Earlier this week, CMS released both the Contract Year 2019 Final Rules for Medicare Advantage and Part D (Final Rules) and the 2019 Call Letter. CMS also released fact sheets for the Final Rule and the Call Letter. The Final Rules and Call Letter are typically CMS’s most comprehensive regulatory announcements relating to Medicare Advantage and Part D each year and have historically not been released together. Because of the simultaneous release of these announcements, Medicare Advantage organizations (MAOs) and Part D plan sponsors have a lot to digest.
During the winter, we discussed the proposed rules, and focused on proposals relating to drug pricing, any willing pharmacy rules, the opioid epidemic, and CMS’s request for information concerning manufacturer rebates and pharmacy price concessions. We also discussed the Advance Notice and Call Letter here and examined CMS’s proposed policies relating to opioids that were addressed in the Advance Notice and Call Letter.
In both the 2019 Final Rules and the Call Letter, CMS announced changes to Star Ratings and devoted a significant amount of time to processes that can be used by plan sponsors to better address the opioid epidemic. The Final Rules also set forth changes that CMS believes will help lower costs to beneficiaries, such as changes to maximum out of pock cost limits, Part D tiering exceptions, generic substitution, and setting cost sharing for biosimiliars at the same rate as generics for low income subsidy Part D members. CMS also clarified its interpretation of the any willing pharmacy standard and adopted changes to the definition of “retail pharmacy.” CMS also announced that it has adopted changes to the definition of “marketing,” filing requirements relating to medical loss ratio, and that it will allow certain beneficiary notices to be provided electronically so long as they continue to be available in hardcopy if a beneficiary prefers to receive hardcopies. Through the Call Letter, CMS updated its interpretation of the statutory requirement that supplemental benefits be primarily health-related in a way that expands the number of allowable supplemental benefit options that an MAO could offer its members.

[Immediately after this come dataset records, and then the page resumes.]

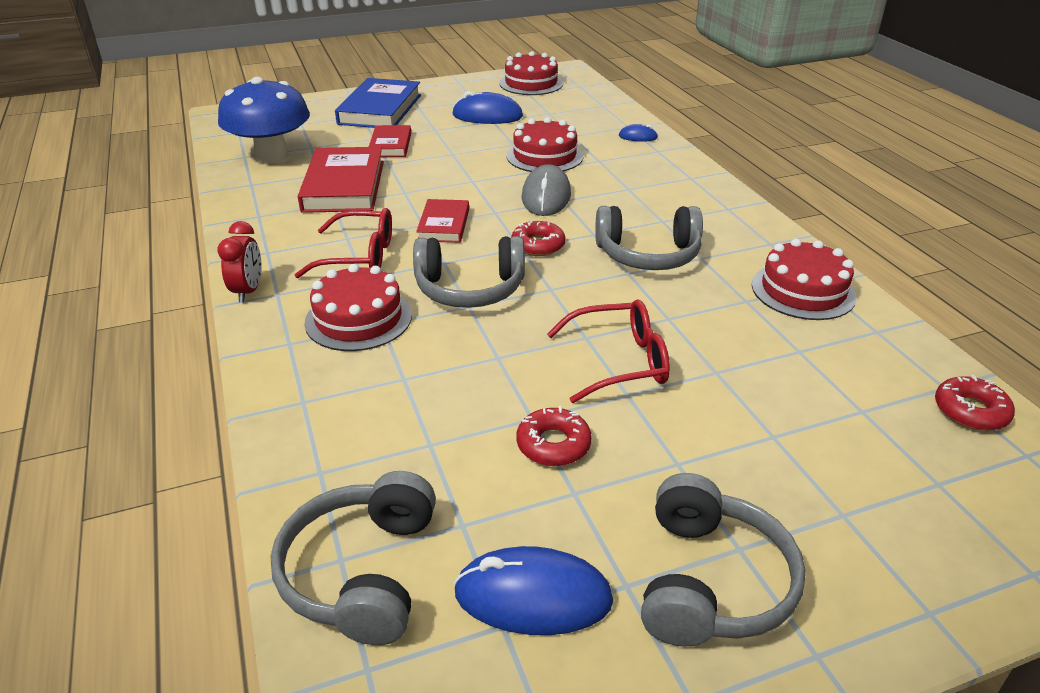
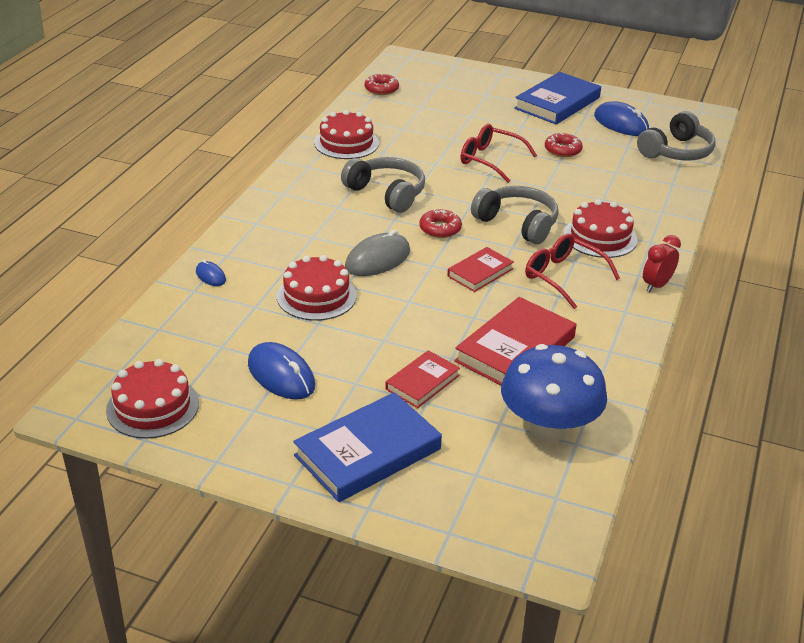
camera: 140 degrees left, 0 degrees up
(710, 582) = (557, 103): grey headphones -> blue book

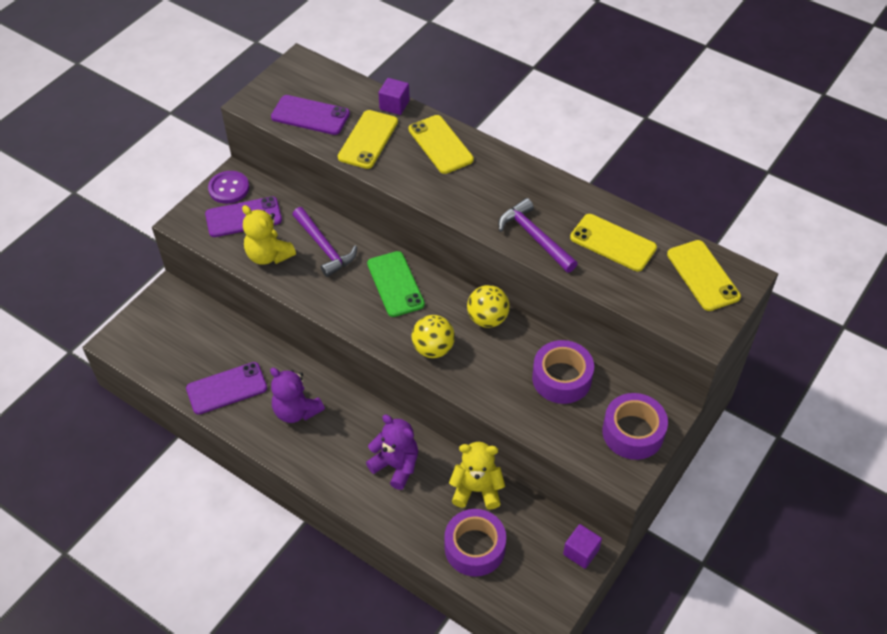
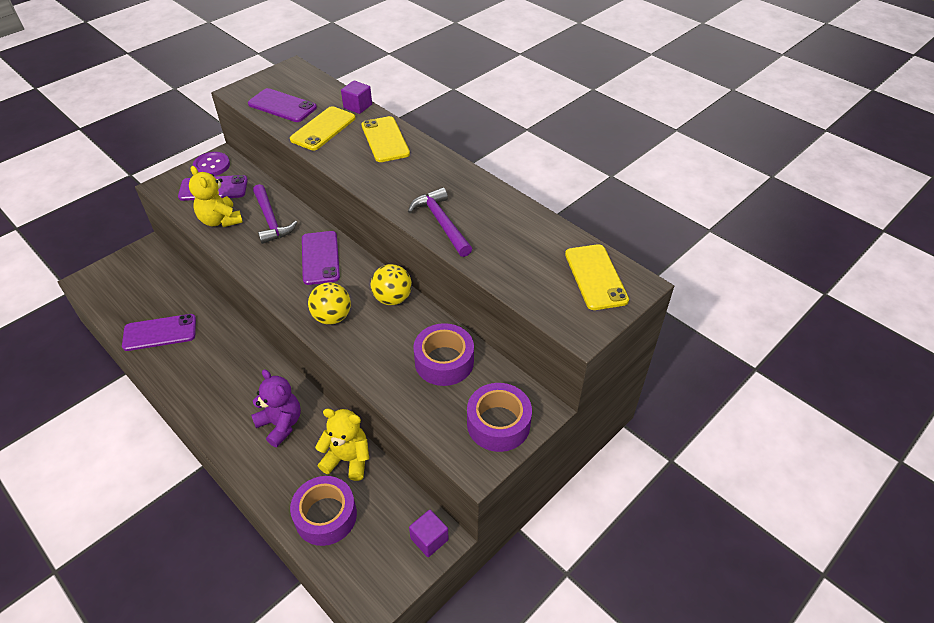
camera: 10 degrees right, 5 degrees down
(296, 411) = (211, 361): purple teddy bear -> none
(395, 284) = (320, 258): green phone -> purple phone
(613, 243) = (515, 237): yellow phone -> none

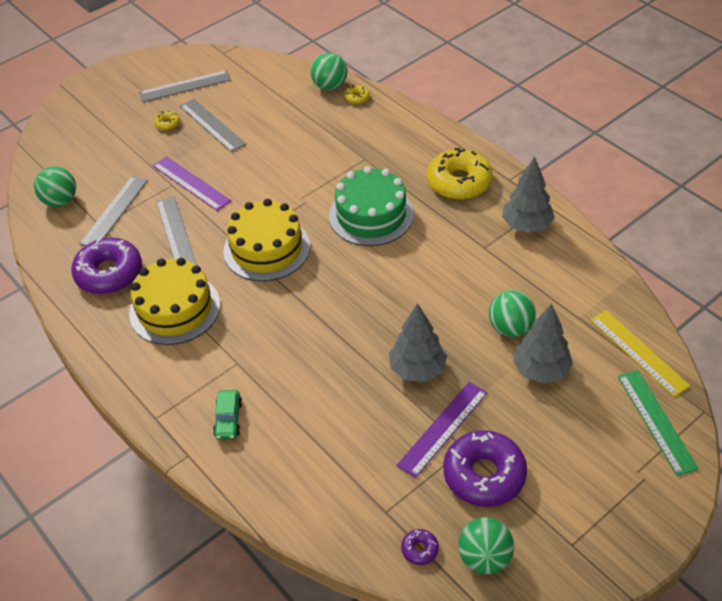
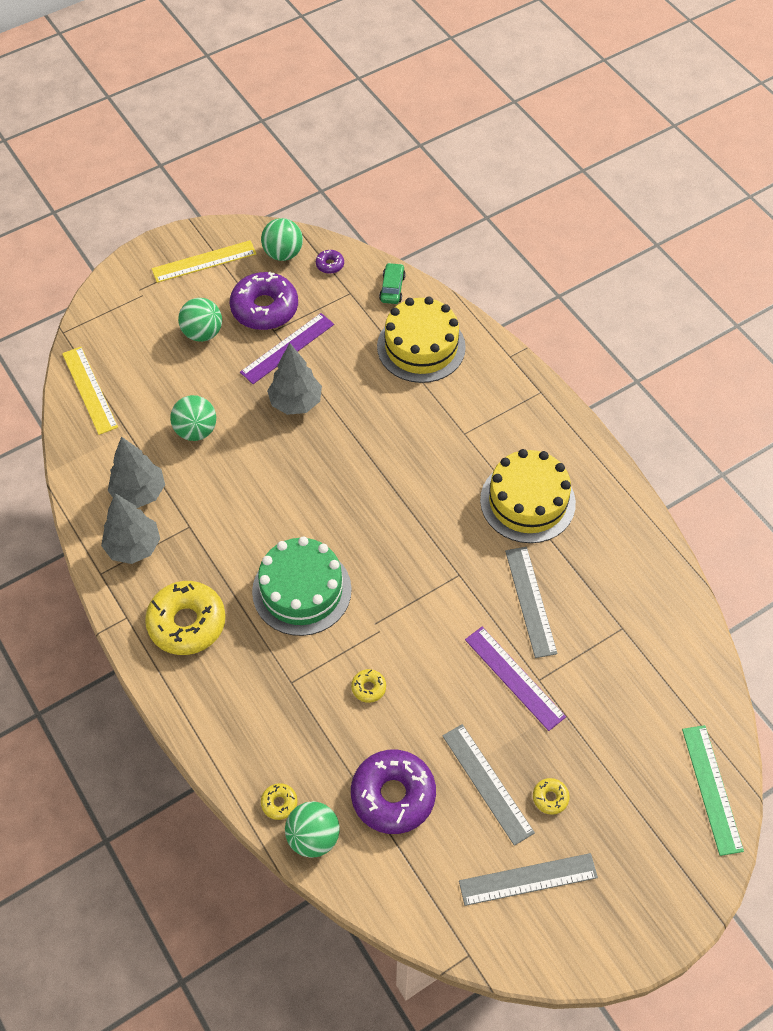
camera: 175 degrees left, 10 degrees up
(60, 201) = (678, 675): green ball -> green ball (202, 333)
(109, 273) = (602, 557): purple donut -> purple donut (393, 795)
(114, 211) = (607, 647): grey ruler -> none
(228, 419) = (474, 381): green car -> green car (392, 288)
(266, 248) = (426, 562): yellow cake -> yellow cake (421, 347)
(304, 163) = (368, 688): none -> yellow donut
(541, 370) = (184, 386): grey tree -> grey tree (139, 493)
(582, 530) = (204, 261): none -> yellow ruler
(656, 421) = (107, 330): green ruler -> green ruler (712, 789)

Lastly, in the Final Rules, CMS thanked all parties that submitted comments relating to its request for information concerning manufacturer rebates and pharmacy price concessions. Other than sharing that CMS will consider the proposals it received for future rulemaking, CMS gave not clear indication of whether or what changes it may propose in the future that would change how manufacturer rebates and pharmacy price concessions apply or are reported.
We will be examining and discussing the above topics in posts in the coming weeks.